The Connection Between Food and Your Mental Health
Especially in this COVID-19 era, who doesn’t love to have their pizza, Chinese or Indian food brought right to their door? It’s fantastic — all day spent working from home, tired, even bored, tasks to attend to, and barely any time to prepare dinner. Alas, Door-Dash or Uber Eats come to the rescue to solve the dinner dilemma.
The conveniences of having a wide choice of food available at your fingertips are lovely. But the practice of ordering-in comes with the risk of becoming a habit. Left unchecked it can make us lose connection with our mind, body, eat mindlessly, and become socially isolated.
Food is inherently a social and body activity and losing this connection can leave us vulnerable to emotional and physical ailments. There’s a surprising connection between what you put into your body and how you feel. Your diet might be the hidden culprit responsible for making you feel off. Here’s why.
The Food, Mood, and Body Connection
An estimated 16 million adults in the United States suffer from depression. Depression is undoubtedly a heterogeneous disorder with contributions from one’s childhood, genetics, the sensitivity of the immune system, other existing bodily illnesses, and current socio-economic status in society. What and how we eat can also impact how we feel — but how we feel can also determine what we eat.
Take-out food tends to be highly processed, filled with sugar, and refined carbohydrates. Eating highly-processed food is likely to give us an initial high but quickly send our energy and mood plummeting.
A 2012 study even suggests that people who routinely ate takeout food were 51% more likely to struggle with depression compared to those who did not.
Eating fast food regularly also means we’re less likely to consume the nutrients our brains need to work optimally. Fast food or food cooked commercially often lacks vitamins, minerals, and healthy fats. A deficiency in vitamins such as folate, a B-vitamin, has been shown to cause depression, apathy, and fatigue.

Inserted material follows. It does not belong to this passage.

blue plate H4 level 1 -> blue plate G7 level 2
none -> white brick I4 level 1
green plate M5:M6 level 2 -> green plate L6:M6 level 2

Studies are also starting to show that in people with depression, the immune system appears to be in over-drive, a sign of chronic inflammation. For instance, the blood of depressed people had comparable levels of a particular class of proteins called cytokines released as an inflammatory response, like those after an illness or injury.
Inflammation is the body’s natural response necessary to fight off infections. But chronic inflammation, which often results from psychological stress as well as lifestyle factors such as smoking, excessive alcohol intake, and physical inactivity is harmful to our health.

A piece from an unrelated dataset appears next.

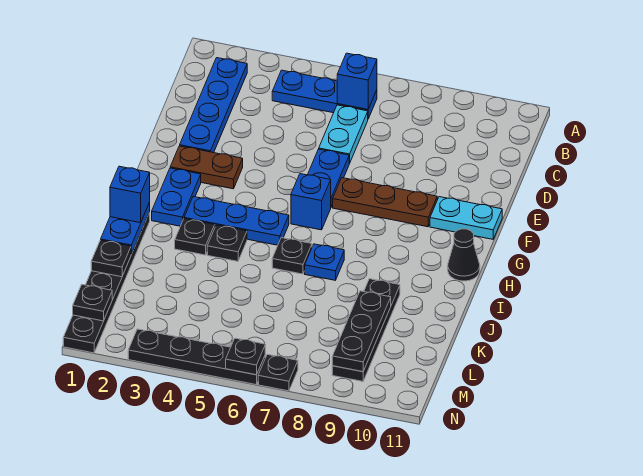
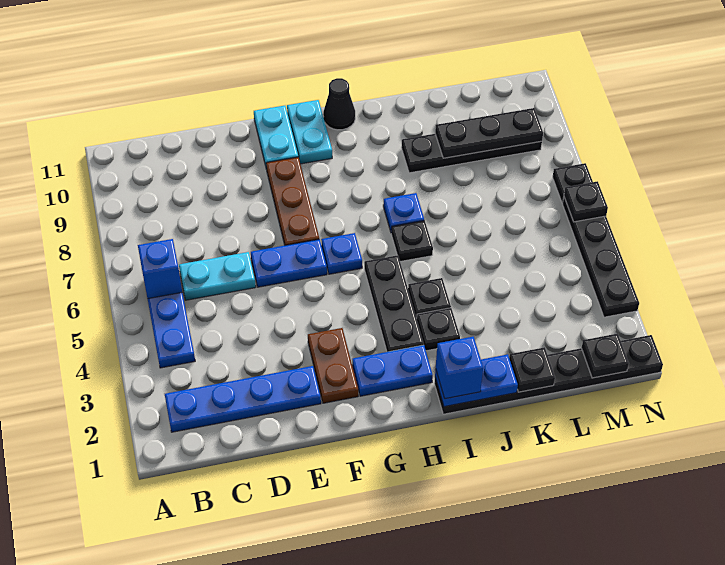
blue brick G6 level 1 -> blue plate G6 level 1
none -> cyan plate G10:G11 level 1
blue plate H3:H5 level 1 -> black plate H3:H5 level 1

As Hippocrates said, we should,
‘Let food be thy medicine and medicine be thy food.
Food and Social Connection
In many cultures, food is central to getting together with friends and family and is a glue that often brings people. But what about the type of food that we are eating — is there a social downside to eating take out?
For one, we’re usually more likely to eat take-out food in front of the TV or computer — taking away from our time connecting with others. It’s easier to engage in un-mindful eating when we order in and eat sitting in front of a screen.
It’s also easy to participate in mindless eating and even eat more than we need. After doing this for a few months, and it’s easy to put on a lot of weight unintentionally, which can further impact self-esteem and even lead to symptoms of depression.
It’s also possible that saturated fats interact with heightened amygdala activity in the brain and influence the feelings of social-connectedness. For instance, there was an increase in reported social withdrawal and feelings of loneliness and isolation following a steady diet of fast food in people who initially identified as “happy.”
Moreover, certain fast foods can be addictive, and quitting can feel like withdrawal symptoms, including mood swings, cravings, anxiety, headaches, and poor sleep.
Could your urges to eat unhealthily be a reflection of dependence on certain foods? Perhaps.
Food addiction can be as challenging to break as other substances. There is some evidence to support the idea that cutting sugar out of the diet is more complicated than quitting cigarettes.
Should You Order-in?
Given the potential downsides of eating highly-processed food, it is worthwhile to consider how frequently you’re eating unhealthily.
An excellent place to start is to track your meals for about a week or two. Record — when did you order, what did you order, who were you with, and how were you feeling? What did you find?
If you find that your occasional order-ins are healthy meals and you were in a good mood and socially connected — pat yourself on the back — well done!
However, if you find that you are ordering-in fast food and eating alone more often than you would like, it may be time to incorporate some changes in your food habits.
It might be helpful to start with small mindful changes to how you prepare and consume your food rather than making big, sudden shifts to your routine.
Food and Mindfulness
There are enough indications that being mindful about what we eat and how we eat is related to better health outcomes. Some ideas for mindful eating include meal planning, setting aside time to eat, and eating socially.
Be creative. Go ahead and experiment and involve your loved ones in trying new, healthier alternatives when eating out.
The bottom line is that if you want to feel good, inside and out, be mindful of your urges to eat junk food and instead prepare wholesome and nutritious meals for yourself.
Is it as convenient? No. But part of taking care of yourself is making the tough everyday choices that you’ll be thankful for in the future.